# Finding the force due to uniform charged rod

1. Feb 25, 2009

### mattbonner

1. The problem statement, all variables and given/known data

A charge Q = 4.35 ×10−4 C is distributed uniformly along a rod of length 2L, extending from y = -21.1 cm to y = +21.1 cm, as shown in the diagram 'on your assignment above. A charge q = 6.05 ×10−6 C, and the same sign as Q, is placed at (D,0), where D = 74.5 cm.
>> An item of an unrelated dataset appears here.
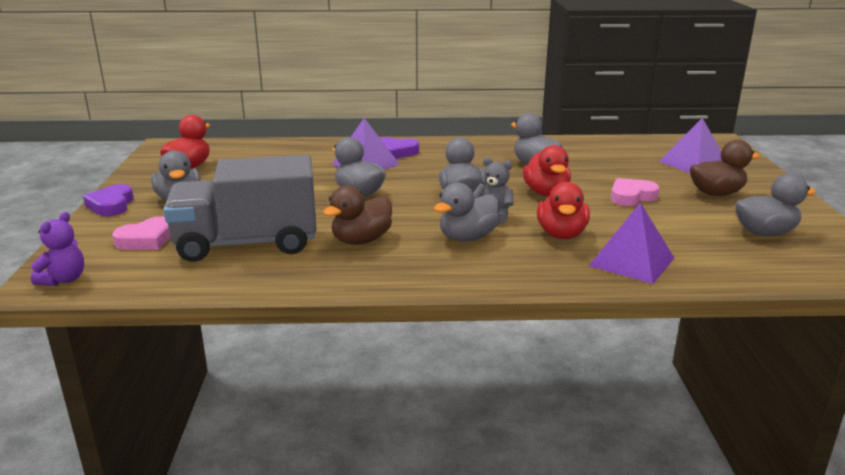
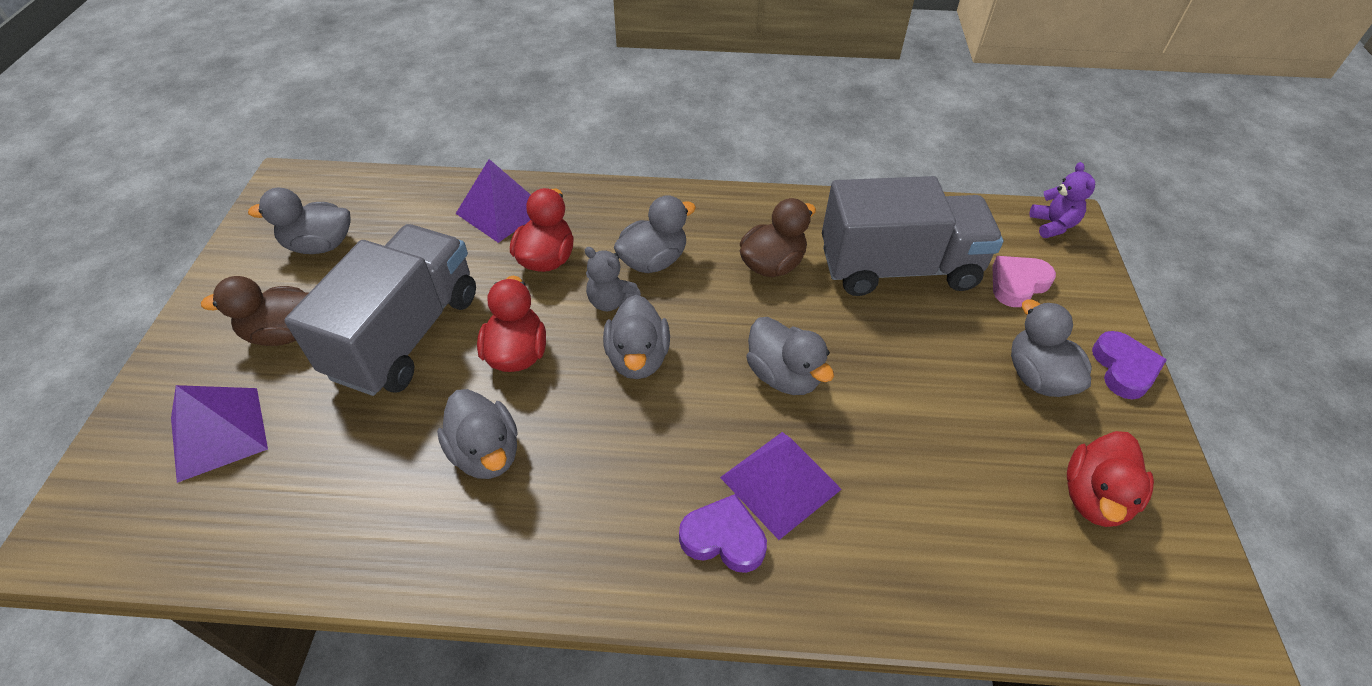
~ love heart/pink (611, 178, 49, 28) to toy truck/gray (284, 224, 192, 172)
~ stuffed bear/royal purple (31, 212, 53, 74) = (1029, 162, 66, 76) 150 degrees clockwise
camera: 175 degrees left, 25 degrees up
Use integration to compute the total force on q in the x-direction.

2. Relevant equations
$$E = k \int \frac{dq}{r^2}$$
F = qE

3. The attempt at a solution

I've seen the answer, and I think I'm missing a step because when I do it it always turns out different

$$E = k \int_{-.211}^{.211} \frac{dq}{(\sqrt{D^2 + y^2})^2}$$ * $$\frac{D}{\sqrt{y^2 + D^2}}$$

when I simplify this I get,

$$F = kqQD \int_{-L}^{L}(D^2 + y^2)^{-\frac{3}{2}}dy$$

$$F = \frac{kqQD}{2L}\int_{-L}^{L}(D^2 + y^2)^{-\frac{3}{2}}dy$$

and I'm confused as to where the 2L comes from...

Last edited: Feb 25, 2009
2. Feb 25, 2009

### Nabeshin

I don't know why you're multiplying by what you're multiplying in your first step: you haven't clearly shown your approach (and this is why, I presume, you're missing a small factor).

You correctly substituted in at this step:
$$E = k \int_{-.211}^{.211} \frac{dq}{(\sqrt{D^2 + y^2})^2}$$
replacing r with the Pythagorean distance, but could you explain why you multiplied by that factor? (this should help you realize your mistake)

Last edited: Feb 25, 2009
3. Feb 25, 2009

### mattbonner

Due to symmetry, I multiplied by cosine, which I think is D/r

4. Feb 25, 2009

### Nabeshin

Ok, to find the X component of the electric field, if I'm following you correctly.

So you have:
$$E_{x}=kD\int_{-L}^{L}\frac{dq}{(y^{2}+D^{2})^{\frac{3}{2}}}=kD\int_{-L}^{L}(y^{2}+D^{2})^{-\frac{3}{2}}dq$$

Which is just simplifying the multiplication.

But you still are integrating with respect to q, without any q's in the equation! So you need to find some way to transform dq into dy (what you want to be integrating with respect to).

5. Feb 25, 2009

### mattbonner

ooh I think I'm starting to see it:
dq = $$\lambda dy$$
and
$$\lambda = \frac{Q}{2L}$$

and then $$\lambda$$ can be brought out of the integral and that's where the 2L comes from!

Thank you so much! This was bugging me for quite a while.